The .at[...].set(...) syntax is the JAX way to perform out-of-place updates, returning a modified copy while leaving the original array untouched. This functional approach is necessary for compatibility with JAX transformations like jit and grad.

Universal Functions (ufuncs)

JAX provides many element-wise universal functions found in NumPy:

x = jnp.linspace(0, jnp.pi * 2, 5)
print("\nx:", x)

y_sin = jnp.sin(x)
print("sin(x):", y_sin)

y_exp = jnp.exp(x / (jnp.pi * 2)) # Scale x to be 0 to 1 before exp
print("exp(x scaled):", y_exp)

Let's visualize sin(x):

{"data": [{"x": x.tolist(), "y": y_sin.tolist(), "type": "scatter", "mode": "lines+markers", "marker": {"color": "#339af0"}, "line": {"color": "#339af0"}}], "layout": {"title": "Sine Function using JAX Arrays", "xaxis": {"title": "x (radians)"}, "yaxis": {"title": "sin(x)"}, "margin": {"l": 40, "r": 20, "t": 40, "b": 40}, "height": 300}}

Values generated by jnp.linspace and transformed by jnp.sin.

Reduction Operations

Functions that aggregate array values like sum, mean, max, min are available. You can perform reductions over the entire array or along specific axes.

matrix = jnp.arange(12).reshape((3, 4))
print("\nMatrix:\n", matrix)

total_sum = jnp.sum(matrix)
print("Total sum:", total_sum)

sum_along_rows = jnp.sum(matrix, axis=0) # Sum elements in each column
print("Sum along rows (axis=0):", sum_along_rows)

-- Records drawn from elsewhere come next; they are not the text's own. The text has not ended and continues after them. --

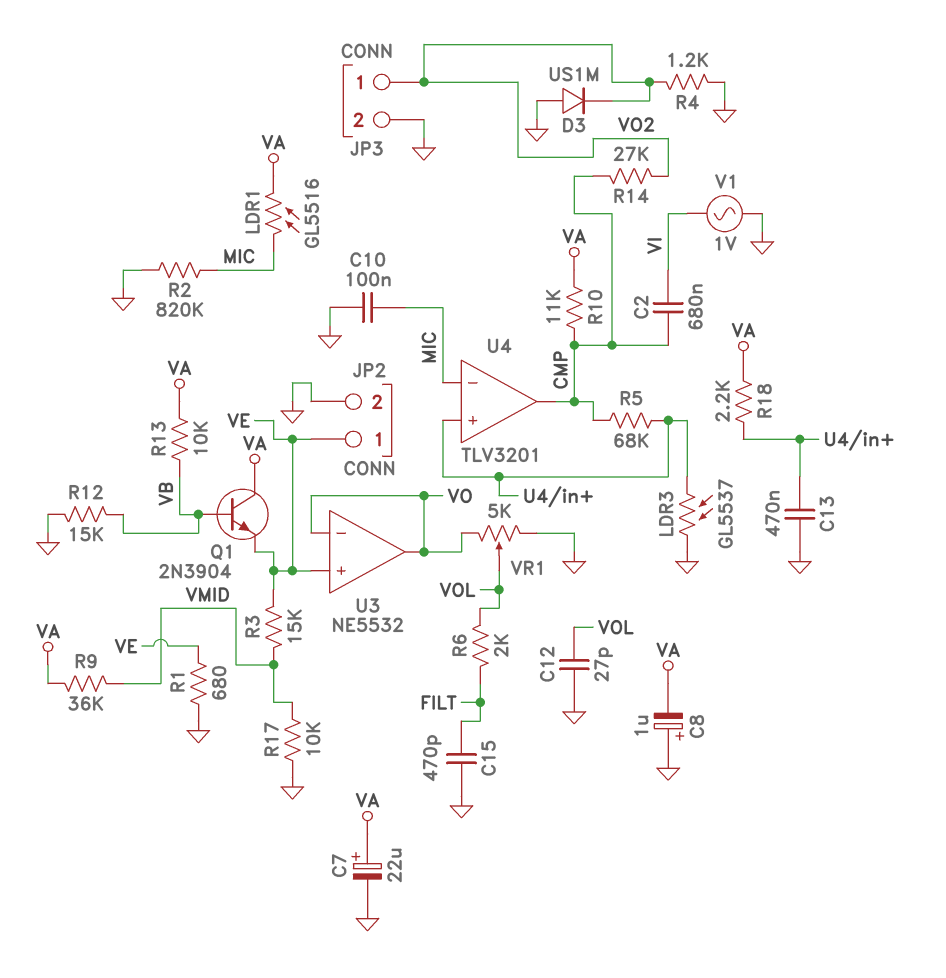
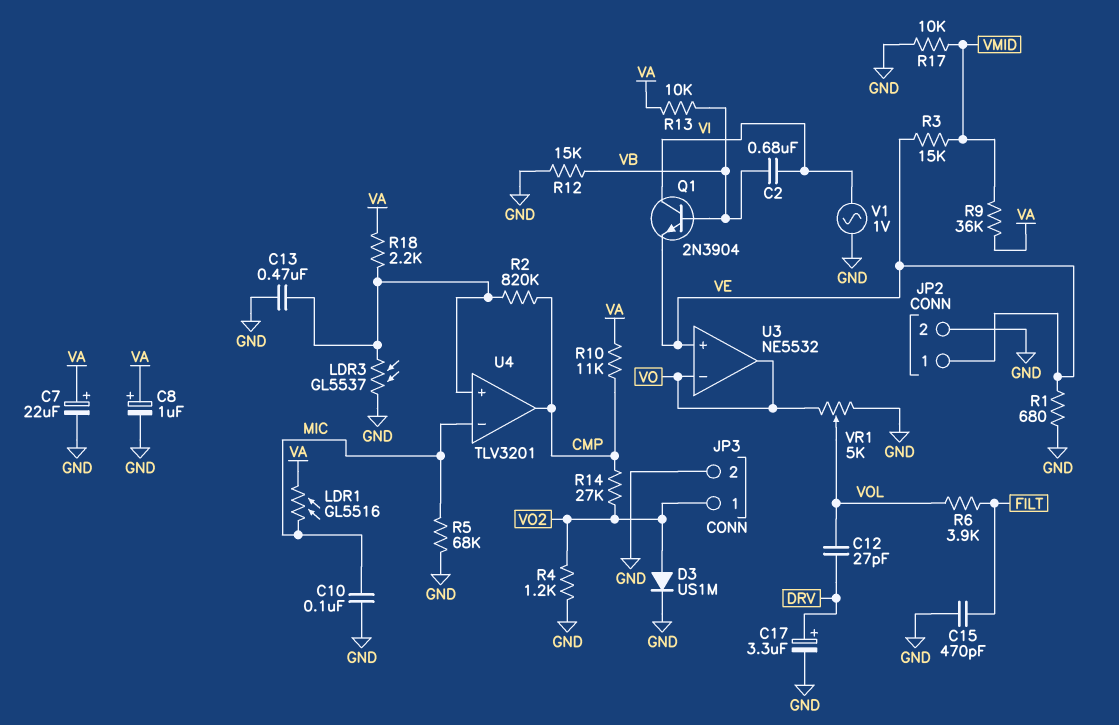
C2: 680nF (CMP, VI) -> 680nF (VB, VI)
C8: 1uF (plus GND, minus VA) -> 1uF (plus VA, minus GND)
C12: 27pF (GND, VOL) -> 27pF (DRV, VOL)
C17: none -> 3.3uF (plus DRV, minus GND)
D3: diode US1M (A GND, K VO2) -> diode US1M (A VO2, K GND)
Q1: NPN 2N3904 (B VB, C VA, E VE) -> NPN 2N3904 (B VB, C VI, E VE)
R2: 820k (GND, MIC) -> 820k (CMP, U4/in+)
R5: 68k (CMP, U4/in+) -> 68k (GND, MIC)
R6: 2k (FILT, VOL) -> 3.9k (FILT, VOL)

mean_along_cols = jnp.mean(matrix, axis=1) # Mean elements in each row
print("Mean along columns (axis=1):", mean_along_cols)

max_val = jnp.max(matrix)
print("Maximum value:", max_val)

Reshaping Arrays

You can change the shape of an array without changing its data, which again produces a new array.

original = jnp.arange(6)
print("\nOriginal 1D array:", original)

reshaped_2x3 = original.reshape((2, 3))
# Equivalent: reshaped_2x3 = jnp.reshape(original, (2, 3))
print("Reshaped to (2, 3):\n", reshaped_2x3)

reshaped_3x2 = jnp.reshape(original, (3, 2))
print("Reshaped to (3, 2):\n", reshaped_3x2)

This hands-on practice covers the most common array operations. You should feel comfortable creating, manipulating, and inspecting JAX arrays using the jax.numpy interface. The similarities to NumPy make this transition relatively smooth, but keep the core differences, particularly immutability and the explicit PRNG handling, in mind. These features are fundamental to how JAX achieves high performance and enables powerful function transformations, which we will explore in the next chapters. Experiment with these operations yourself to solidify your understanding.